If the signal is, following this check, confirmed to be valid, the base station (120) will ignore further signals from that remote station (110) for another set period, typically 5 to 30 minutes, for example, 9 minutes to avoid duplication.

If a valid signal is an activity message, the microprocessor passes instructions to the GSM module to send an SMS message to the relevant stored number(s). The message will typically include information in the form of:

    • A customer name;
    • A customer reference number;
    • A customer post code;
    • A remote unit number; and
    • An activity e.g. Trap Sprung, Dead Body

As with all SMS messages, the message will also contain the number of the sender (the sim card fitted in the GSM module) and the date and time of sending.
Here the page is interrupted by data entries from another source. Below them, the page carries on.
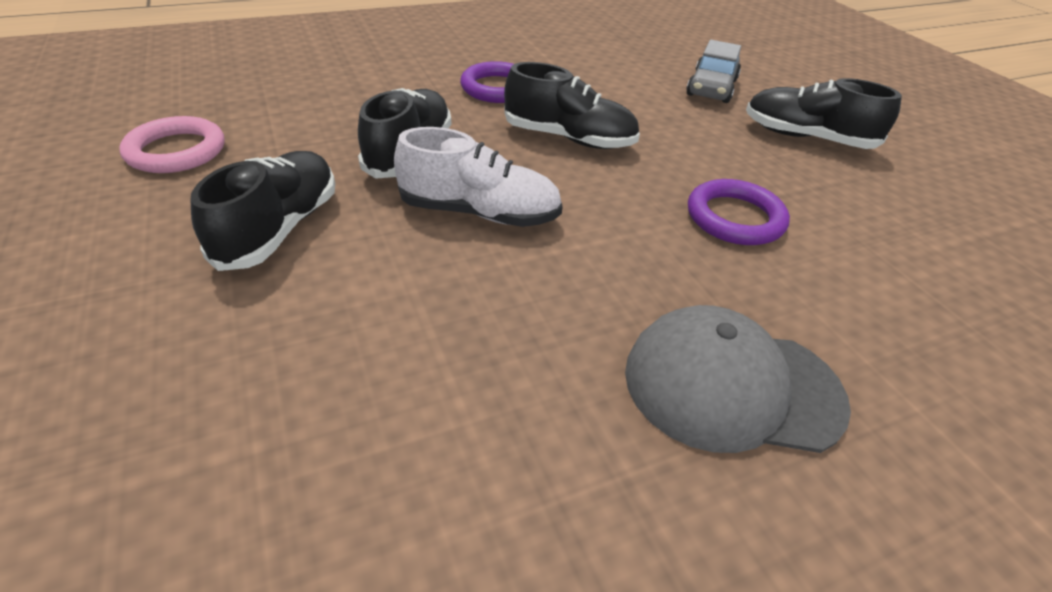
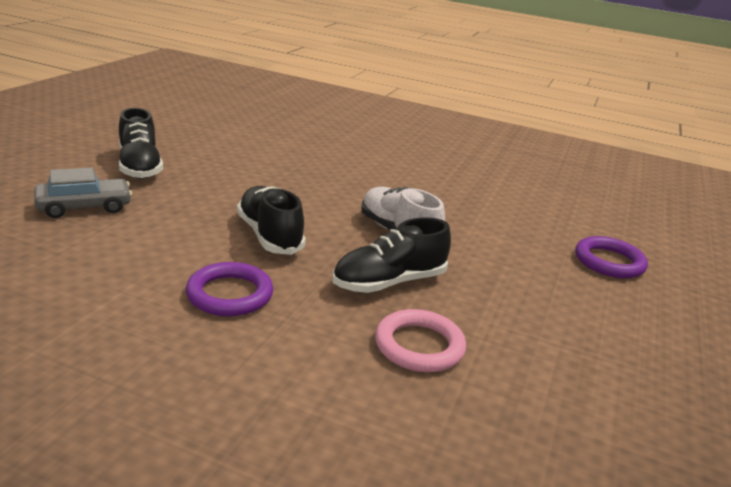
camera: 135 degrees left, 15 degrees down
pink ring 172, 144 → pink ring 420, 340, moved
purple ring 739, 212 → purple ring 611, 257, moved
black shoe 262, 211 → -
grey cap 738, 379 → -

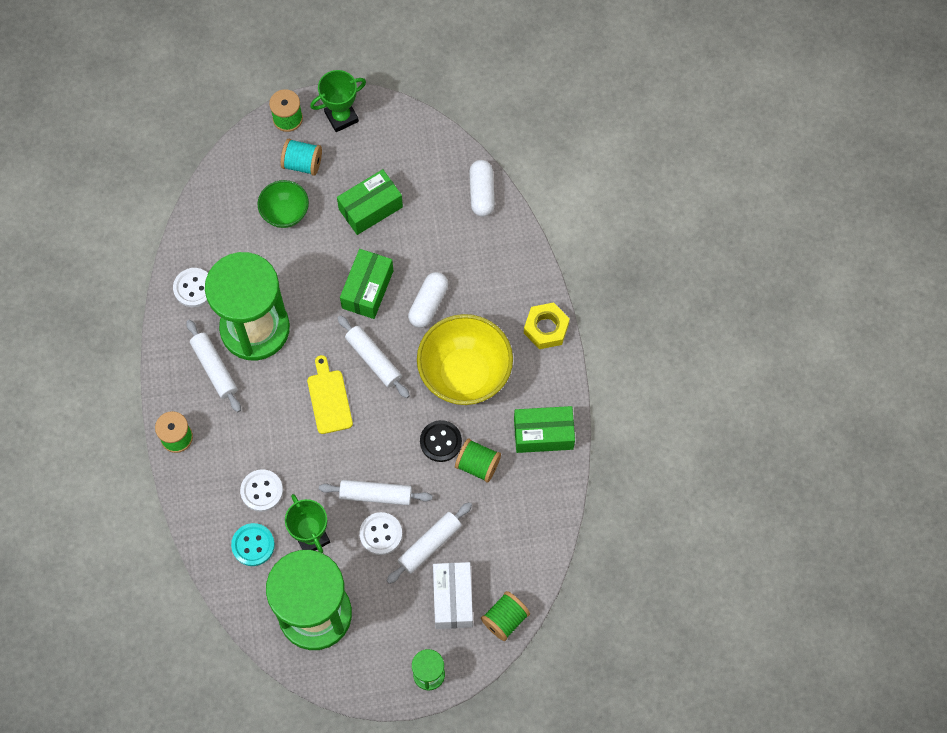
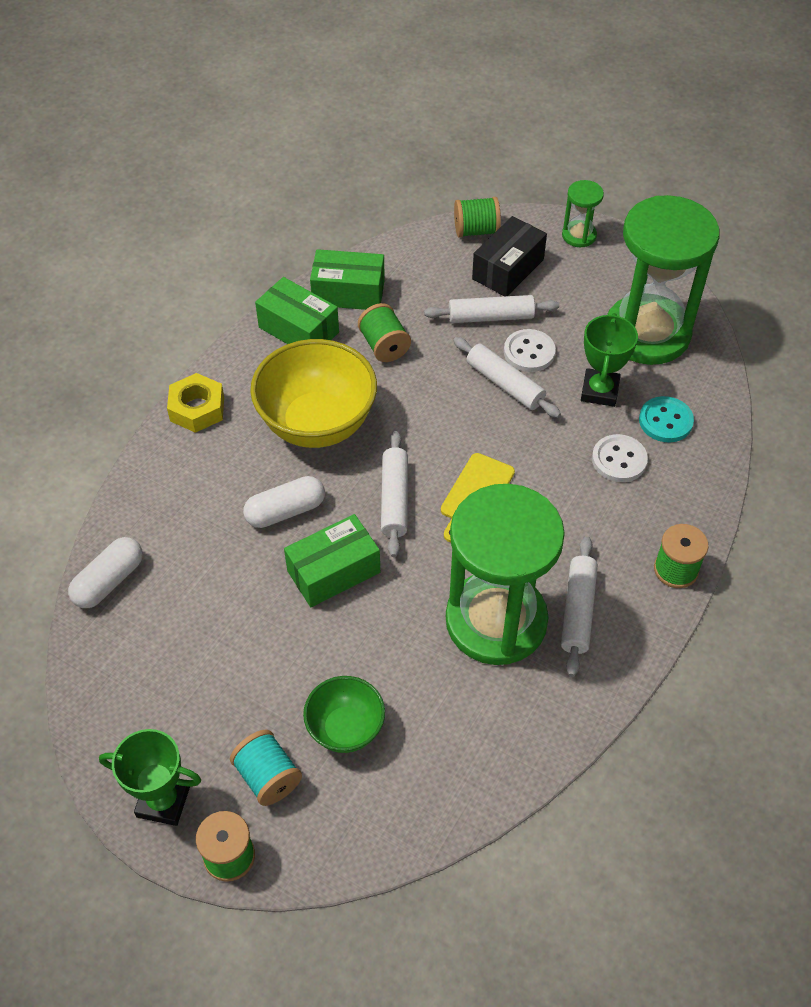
camera: 140 degrees left, 15 degrees down
green box 370, 202 → green box 347, 279, moved
white box 453, 595 → black box 509, 256
white button 190, 287 → -
black button 441, 441 → -

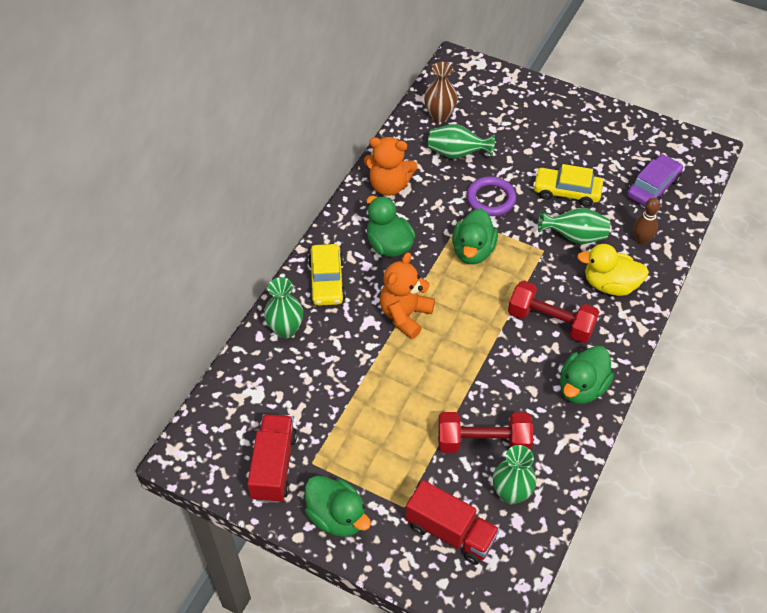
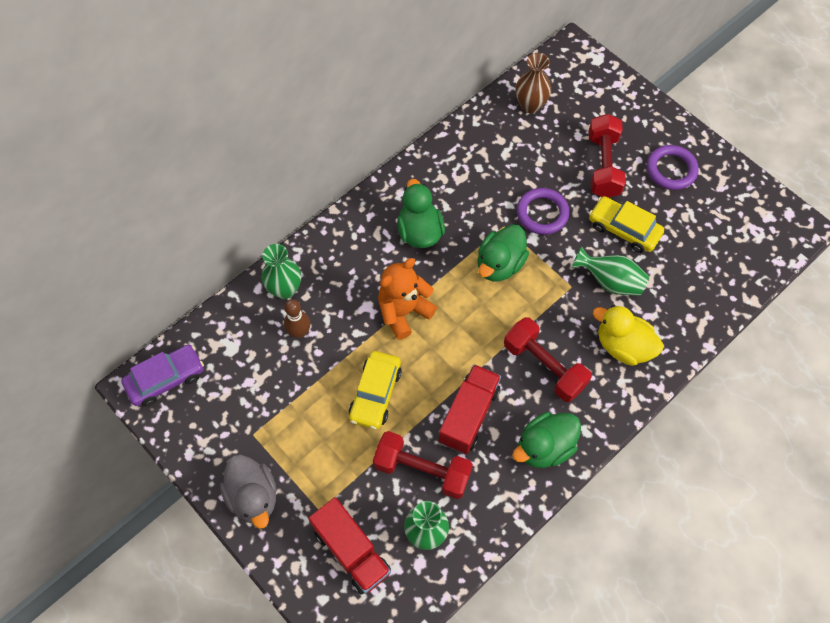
camera: 20 degrees right, 10 degrees up
purple car 655, 180 → purple car 162, 375, moved
green duck 338, 506 → grey duck 248, 491
brown bowling pin 646, 221 → brown bowling pin 297, 318, moved
yellow car 327, 275 → yellow car 375, 390, moved
red truck 272, 458 → red truck 470, 409, moved
- → red dumbbell 607, 156
- → purple ring 673, 167
orange teddy bear 391, 166 → -
green vase 461, 141 → -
If a valid signal is an “OK” signal, the base station will store the signal with its remote station number.

Approximately once a day the system is programmed such that the base station's microprocessor (66) will interrogate the memory and pass a status message to the GSM module (68). If there is an “OK” signal present from all the remote stations on the system, the GSM module will send an OK daily status message to the relevant stored number(s). The message will be in the form of:

    • A customer name;
    • A customer reference number,
    • A customer post code;
    • A 24 hour check; and
    • All traps OK.

If there are one or more “OK” signals missing, the GSM module will send a “Traps Missing” daily status message to the relevant stored numbers. The message will be in the form of:

    • A customer name;
    • A customer reference number;
    • A customer post code;
    • A 24 hour check; and
    • Trap(s) missing—followed by a list of the numbers of missing remote stations.

In order to ensure that the base station (120) will continue to operate even if something causes the software to crash the GSM unit (68) is programmed to attempt to communicate with the microprocessor (66) on a regular basis, in the order of 30 minutes to a several hours, typically every hour. If it cannot get a response, it mill initiate a reset of the base unit. This ensures that the base unit will continue to operate even if something causes the software to crash.

In addition to the base station (120) and the remote stations (110) the system (100) may comprise one or more repeater units (130). Each repeater station is preferably a mains powered unit consisting of an AM receiver, an AM transmitter and a microprocessor. Its purpose is to extend the range of transmission between the remote units and the base units.

The system is programmed with the same “check system” described above such that the repeater units do not act upon duplicate signals.

Whilst the system has been described with reference to operation with a rodent trap the skilled person will appreciate that alternative trapping or monitoring systems could be used and that the invention is not limited to such systems. Thus, many variations in the nature and detail of signals and messages transmitted and received by the system are possible within the scope of the invention, and the remote stations may be designed and programmed to be actuated by different kinds of pest, be they rodents, insects or the like. In the case of insects, their presence in the remote station may be detected by the breaking of an infra-red or visible beam, and their entrapment, if required, may be by a glue board or the like.